Curiously enough, distinguished historian Marc Trachtenberg, professor emeritus at UCLA, has already stressed that this alleged interference is a type of behavior that the United States helped establish; since meddling in other countries’ politics has been an American specialty for decades. The Washington Times seems to be convinced too that America’s record of meddling in other countries and of leaders who have lied to Washington puts it in the position where it must tread carefully to avoid hypocrisy.
Those who complain about alleged Russian offenses must certainly know that the US government eavesdrops, as a matter of course, on the private communications of many people around the world. The National Security Agency, whose job it is to do this kind of eavesdropping, has a budget of about 10 billion dollars, and, according to an article that came out in the Washington Post a few years ago, intercepts and stores “1.7 billion e-mails, phone calls and other types of communications” everyday.
In terms of the development of so-called cyber armies – highly specialized units that can use cyberspace for both military or intelligence purposes – Russia may indeed be found in the top 5 states in the world in this domain, however, it’s lagging behind the US, China, Britain and South Korea. In general, such armies exist officially in a several dozen countries, as for the unofficial numbers, there’s hundreds of those, since the scope of information warfare operations has been increasing rapidly over the years.

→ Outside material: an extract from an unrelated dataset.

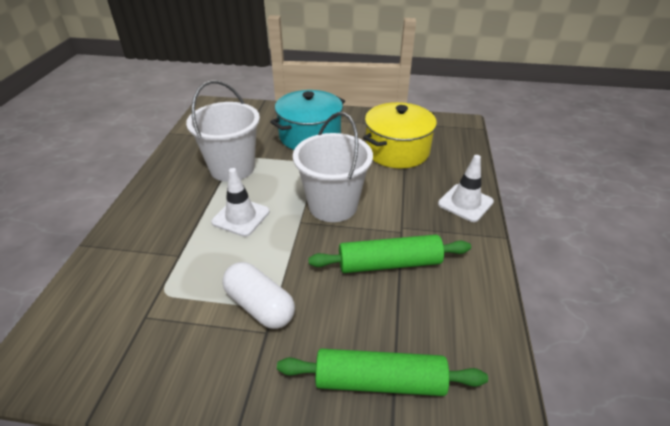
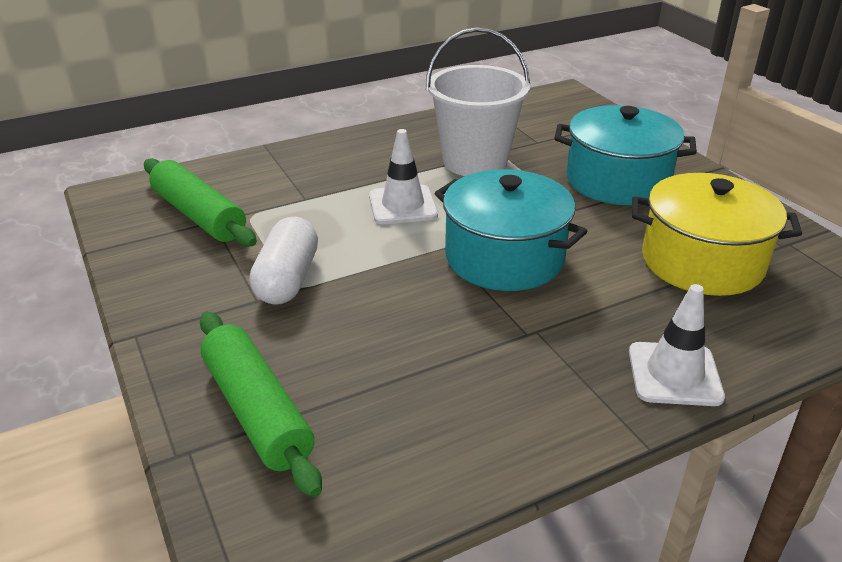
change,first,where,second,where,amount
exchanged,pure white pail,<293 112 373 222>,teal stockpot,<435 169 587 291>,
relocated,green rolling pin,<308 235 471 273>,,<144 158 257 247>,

It goes without saying that US cyber forces has been the most powerful in the world, with over 9,000 trained professionals in its ranks. As for the UK, the so-called Government Communications Headquarters (GCHQ) has been providing employment to over 6,000 servicemen. Out of this number, according to individual media reports, more than 2,000 servicemen are engaged in cyber warfare.
Additionally, it should be noted that cyber squads can be found in a number of armies around the world, but those are not “military hackers”, those are security specialist that are tasked with protecting digital assets and IT infrastructure, at least officially. Off of the top of one’s head one can name such units in South Korea, Israel, Iran and Estonia.
The question of whether or not these hackers are capable of influencing political processes and, in particular, one’s presidential campaign, has been broadly discussed at the latest 9th International Forum on Cybersecurity (FIC), which was held last January in the French city of Lille. For the first time the forum was held in 2007, following an initiative of the National Gendarmerie, and every year it has collected public authorities, private sector representatives, experts and civil society figures. In 2017, the forum aimed at discussing the issue of providing “reasonable security for IT assets.”
France’s Minister of Internal Affairs, Bruno Le Roux has stressed in his opening speech at the forum that IT systems are regularly becoming the target of attacks originating from criminal organizations and even from foreign states, which are showing great ingenuity.
But we must not forget that more often than not, it’s not foreign hackers that play the role of a destabilizing factor in the political life of any given society, but the hackers hired by opposition political parties of these very states. And the United State exemplifies this statement better that any, with Donald Trump announcing his concern over the leakage of the details of his telephone conversations with foreign political figures.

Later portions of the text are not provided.